Le 11, Grand’Rue, dans la pente de la Vieille-Ville, n’est plus ce qu’il était, pauvre Vladimir Ilitch. Une autre révolution a soufflé par là. Jeudi, à l’heure où les petits-fours croustillent sous la dent, quelque 500 invités bouillent sur le pavé de la cour, devant la façade grand style de la Société de lecture (SDL). Le Tout-Genève s’est réuni pour fêter le bicentenaire de l’institution. Voyez Marie Turrettini, la présidente de la SDL qui rumine son discours de tout à l’heure – ému et beau – et Delphine de Candolle, la directrice culturelle, qui fait les honneurs de la maison à une éminence.
Bernard Pivot en vedette
C’est à elle qu’on doit le casting de cette soirée d’anniversaire. Devant vous, un vénérable hibou cherche sa branche: c’est Bernard Pivot, le nonce inégalable de la littérature à la télévision, ce candide qui, chaque vendredi, donnait un visage à la passion des livres. Et ce bonze à la chemise grande ouverte comme pour prévenir des vapeurs, c’est Eric Emmanuel-Schmitt, auteur à succès. Dans un coin cogitent les écrivains Pierre Assouline, Tahar Ben Jelloun et Philippe Claudel. Les faiseurs de rois de l’Académie Goncourt. «Ce sont les plus intrépides, les plus habiles, ceux qui ont réussi à sauter dans un train qui roule…», piquera dans un moment Bernard Pivot.
Car si on se bouscule à présent dans le grand escalier, c’est pour jouir d’une pique, d’une envolée, d’une vision du monde. On y arrive, dans ce salon jaune transformé en théâtre. Il y fait chaud sous le lustre comme pour un concert de rock. Face à vous, les orateurs, ceux qui vont sceller le destin de soirée. Vous craignez les oraisons barbantes? C’est spirituel, généreux, vibrant. Marie Turrettini rappelle le premier centenaire, le 22 janvier 1919, différé de deux mois à cause de la Grande Guerre.
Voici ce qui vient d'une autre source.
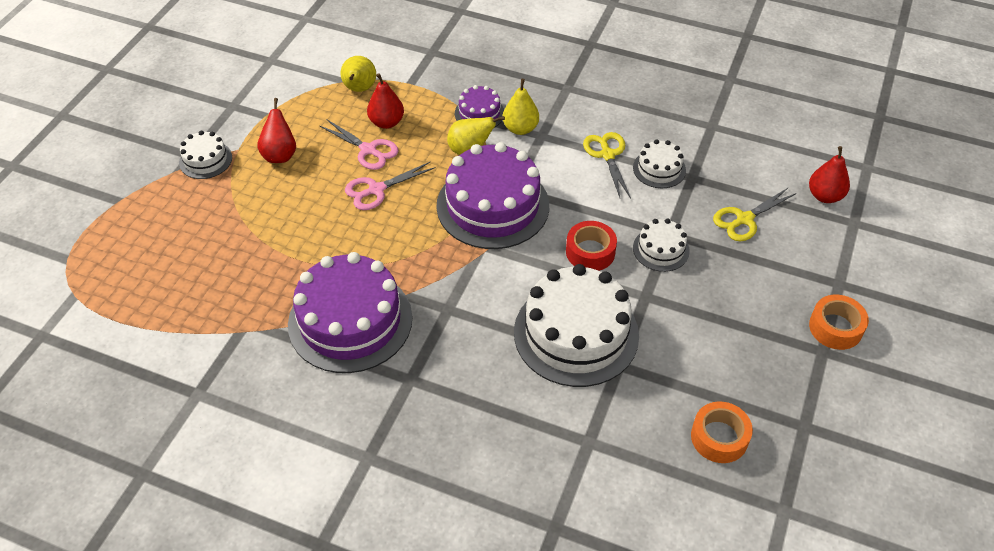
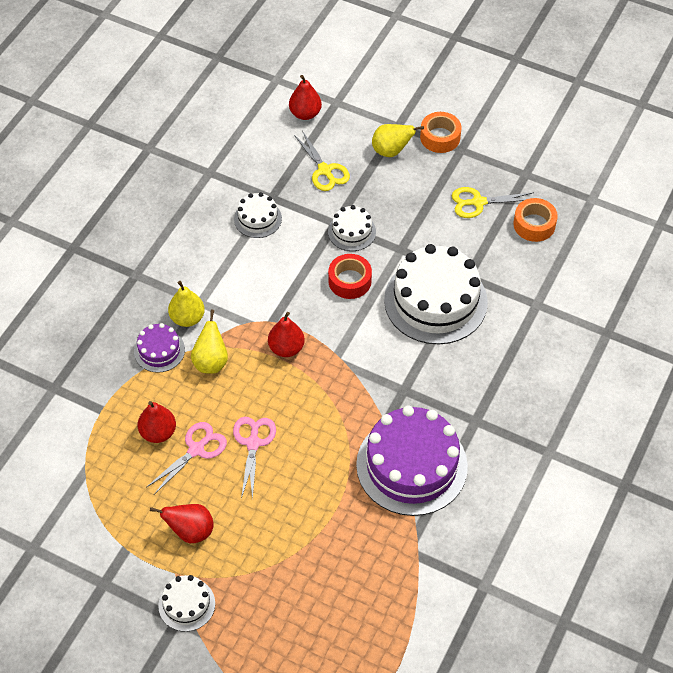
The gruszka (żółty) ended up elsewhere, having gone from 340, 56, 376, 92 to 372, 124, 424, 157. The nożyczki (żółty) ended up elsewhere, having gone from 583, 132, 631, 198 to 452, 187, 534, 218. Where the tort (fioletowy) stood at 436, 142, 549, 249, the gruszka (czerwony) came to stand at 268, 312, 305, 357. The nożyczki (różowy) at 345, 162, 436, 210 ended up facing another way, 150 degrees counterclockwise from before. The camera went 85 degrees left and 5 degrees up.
Le sirop et le vin coulaient à flots – euh, peutêtre pas – mais les invités devaient apporter le sucre du thé.
La ferveur de François Longchamp
François Longchamp, le président du Conseil d’Etat, a l’éloquence des beaux soirs, drôle à sa façon pincesans-rire, et fervent. «J’ai adhéré adolescent à la SDL. C’était il y a quarante ans et cette année-là, j’ai été le seul nouvel adhérent. Puis, j’ai été trésorier, sans doute parce qu’il n’y avait pas d’argent. A cette époque, la bibliothèque avait encore son purgatoire réservé aux livres douteux et son enfer pour les ouvrages carrément douteux. La SDL était un haut lieu de la moralité genevoise.»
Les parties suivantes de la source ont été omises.